In today’s lesson, we used a case study about cystic fibrosis as the mechanism to:
- review the stop codon;
- connect the concepts of protein structure and function;
- review how R groups differentiate amino acids;
- review how R group interactions result in protein folding;
- discuss “structure equals function”;
- bring a human face to a genetic disease;
- and help students recall the mechanism of genetic inheritance.
For the entry task, students were challenged to consider how genes begin and end. We discussed how mRNA sequences always begin with AUG (which codes for methionine, and amino acid which may also occur elsewhere in a protein). Students were then reminded of the three “stop codons” and we reviewed how those work to release a protein from the ribosome. We reviewed the structure of amino acids, focusing on the 20 different R groups and how those R groups each have different properties. The interactions between R groups determine protein shape, and shape determines protein function. When the sequence changes, the shape changes, thus changing the function of a protein. We then moved into the cystic fibrosis case study, first watching the video below and then working through the lesson PowerPoint.

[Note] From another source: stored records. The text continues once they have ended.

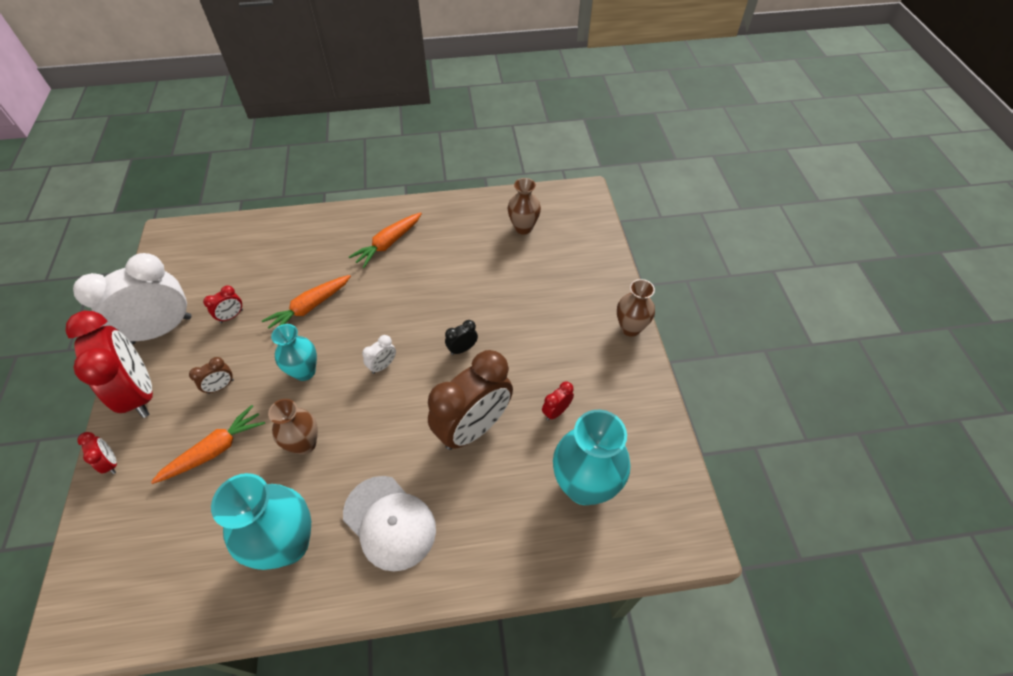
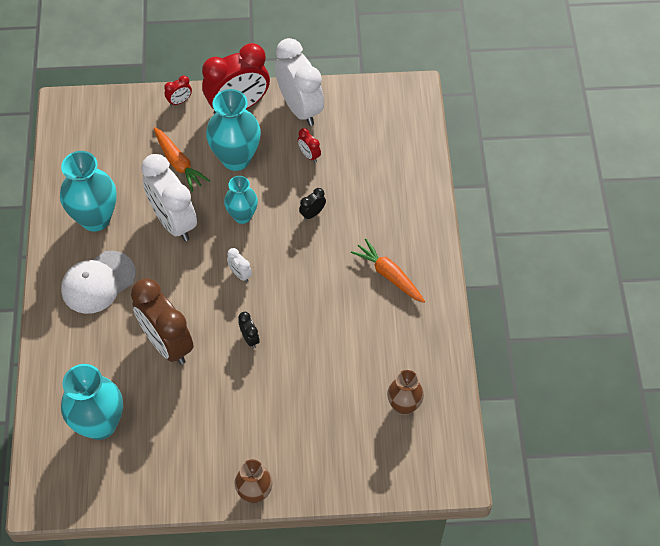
camera: 95 degrees right, 5 degrees up
(221, 386) = (236, 158): brown clock -> turquoise vase
(304, 444) = (173, 222): brown vase -> white clock
(310, 307) = (312, 213): orange carrot -> black clock
(556, 411) = (172, 411): red clock -> none

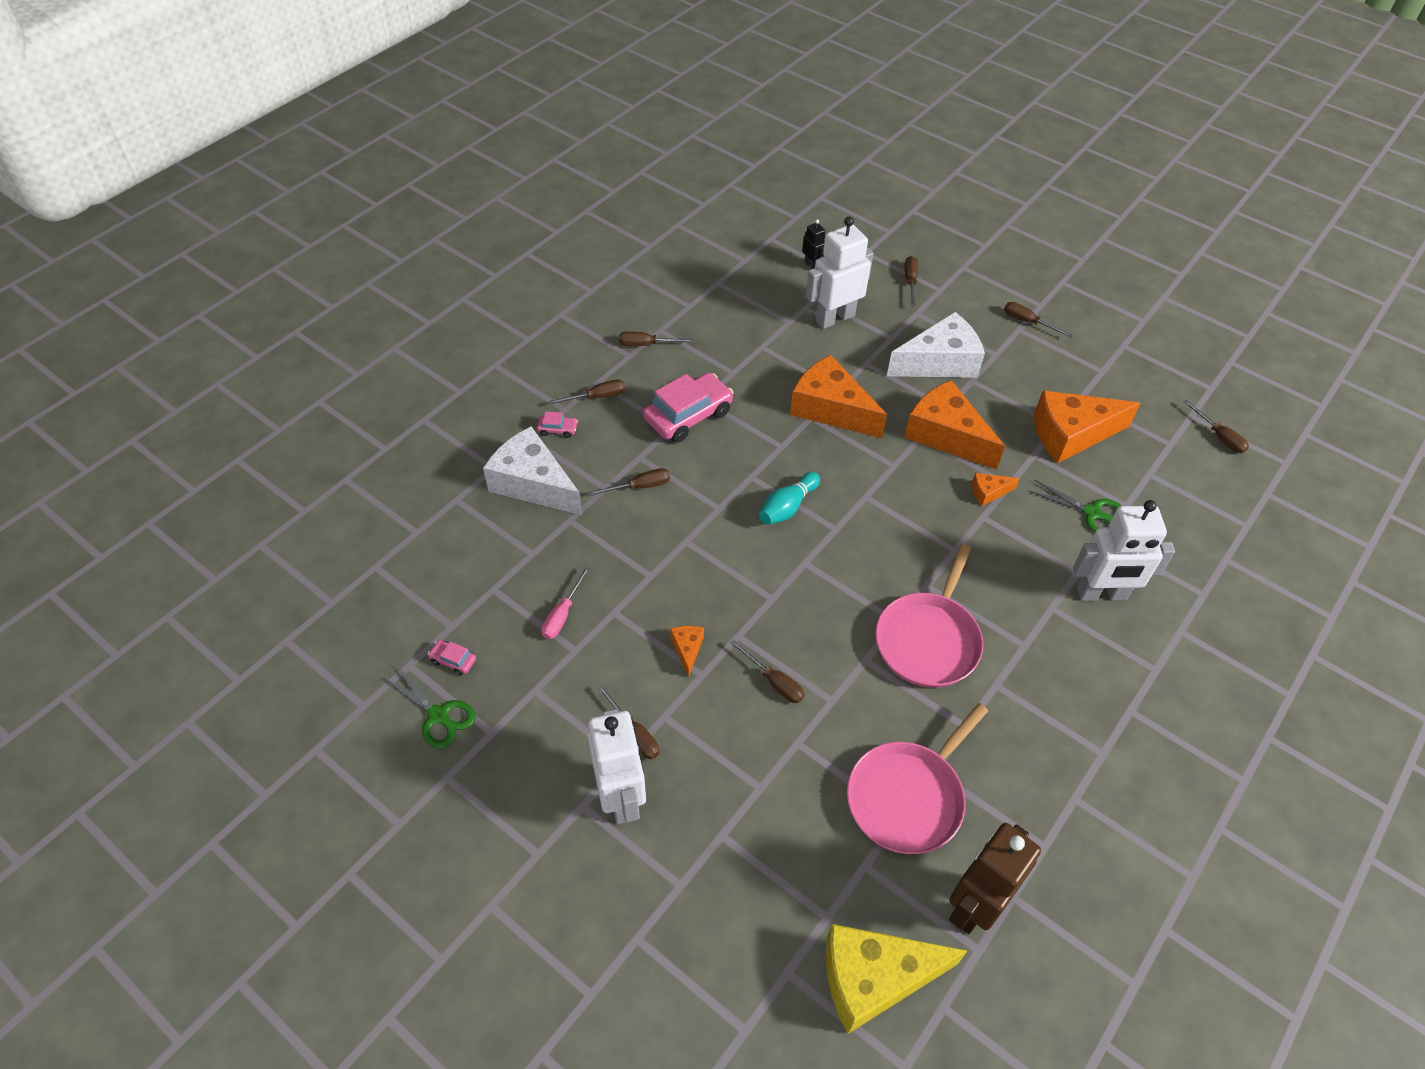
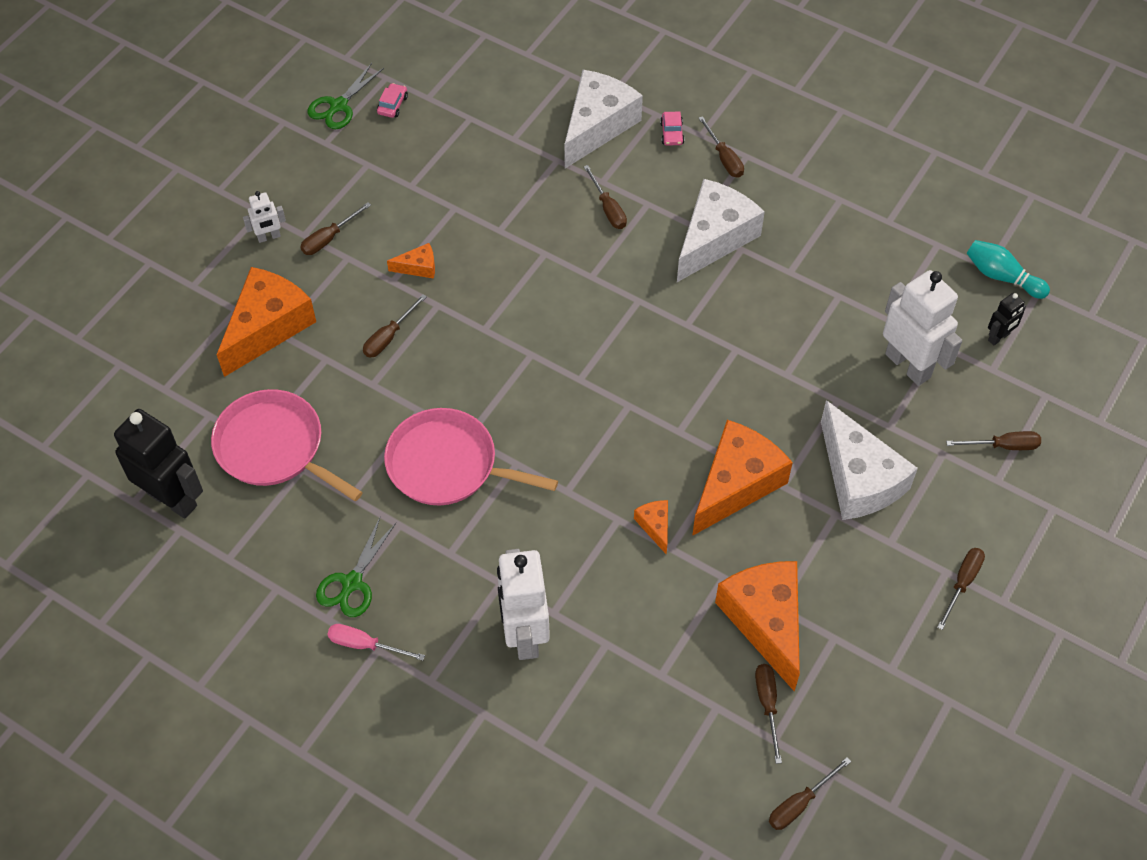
camera: 85 degrees right, 5 degrees up
(562, 614) = (447, 171): pink screwdriver -> pink screwdriver (365, 645)
(621, 797) = (269, 237): white robot -> white robot, size x0.48
(647, 344) = (814, 190): brown screwdriver -> brown screwdriver (767, 705)
(688, 416) = (714, 238): pink car -> white cheese
(787, 507) = (601, 335): turquoise bowling pin -> turquoise bowling pin (1001, 276)
(830, 409) = (753, 367): orange cheese -> orange cheese (267, 327)
(874, 978) = (112, 424): yellow cheese -> none
(974, 905) = (172, 499): brown robot -> black robot
(1092, 513) = (641, 635): green scissors -> green scissors (352, 583)

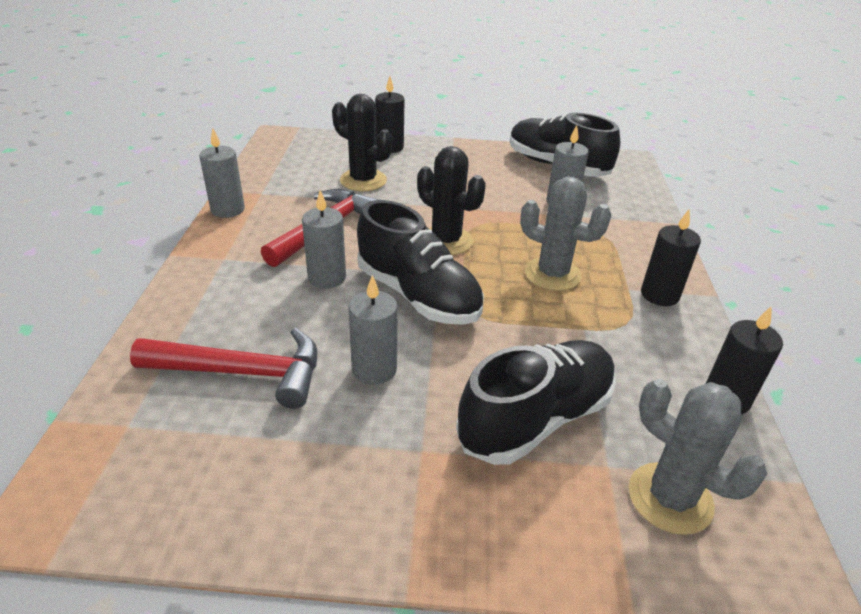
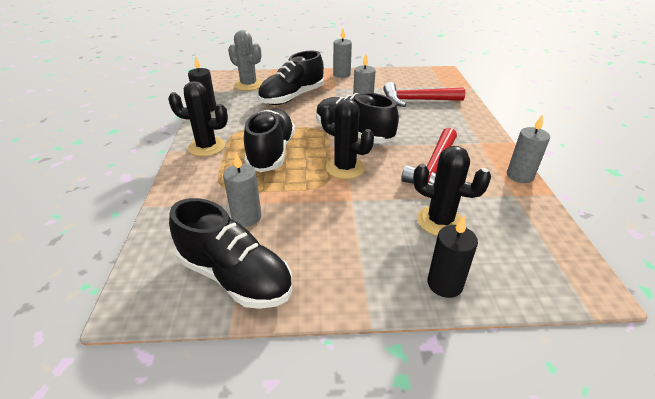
camera: 175 degrees right, 0 degrees up
(327, 278) = (410, 138): grey candle -> grey candle (341, 74)
(552, 274) = (271, 152): grey cactus -> black shoe
(659, 295) = (206, 147): black candle -> black cactus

Pictures from the white board today:
As promised yesterday, students received the first 15 minutes of class to complete their quiz from yesterday. After the quiz, we transitioned to the final segment of Central Dogma: traits. We reviewed the key vocabulary concepts associated with Central Dogma and introduced the vocabulary word phenotype (the set of an organism’s observable characteristics). We discussed how we are born with some traits (nature) while others we acquire during our lifetime (nurture). Students learned about how scientists study the origin of traits through twin studies, and we watched a short video (below) where twin sisters raised in very different environments were studied after being separated for 35 years. Students then worked in small groups to debate whether a list of traits provided on a worksheet are inherited via nature, nurture, or both. The activity was so engaging we will allocated additional time tomorrow to complete the work.
Updated 2/19/16: After meeting in groups of 2-3 yesterday, students were challenged to identify other small groups of people they haven’t worked with recently and who might have different ways of thinking about how traits are inherited. After 15 minutes of respectful scientific debate, students returned to their seats and took the remaining 30 minutes of class to respond to the following writing prompt:
Identify a trait you marked as being inherited through both nature and nurture. Write a clear explanation supporting your position. Include evidence!
If someone were to disagree with you, what might they argue (counter-argument)? Explain what evidence you have (or what evidence you might need) to defend your claim.
At the end of class, students turned in both the written response as well as the traits worksheet.
As promised last Friday, students were greeted with a quiz to start the short school week. With the two copy machines unavailable this morning, we were extremely fortunate to have the Chromebook cart available to us today. Students accessed the quiz on Google Classroom and answered the questions on a separate sheet of paper. Students will have an additional 15 minutes of class time tomorrow to complete the quiz.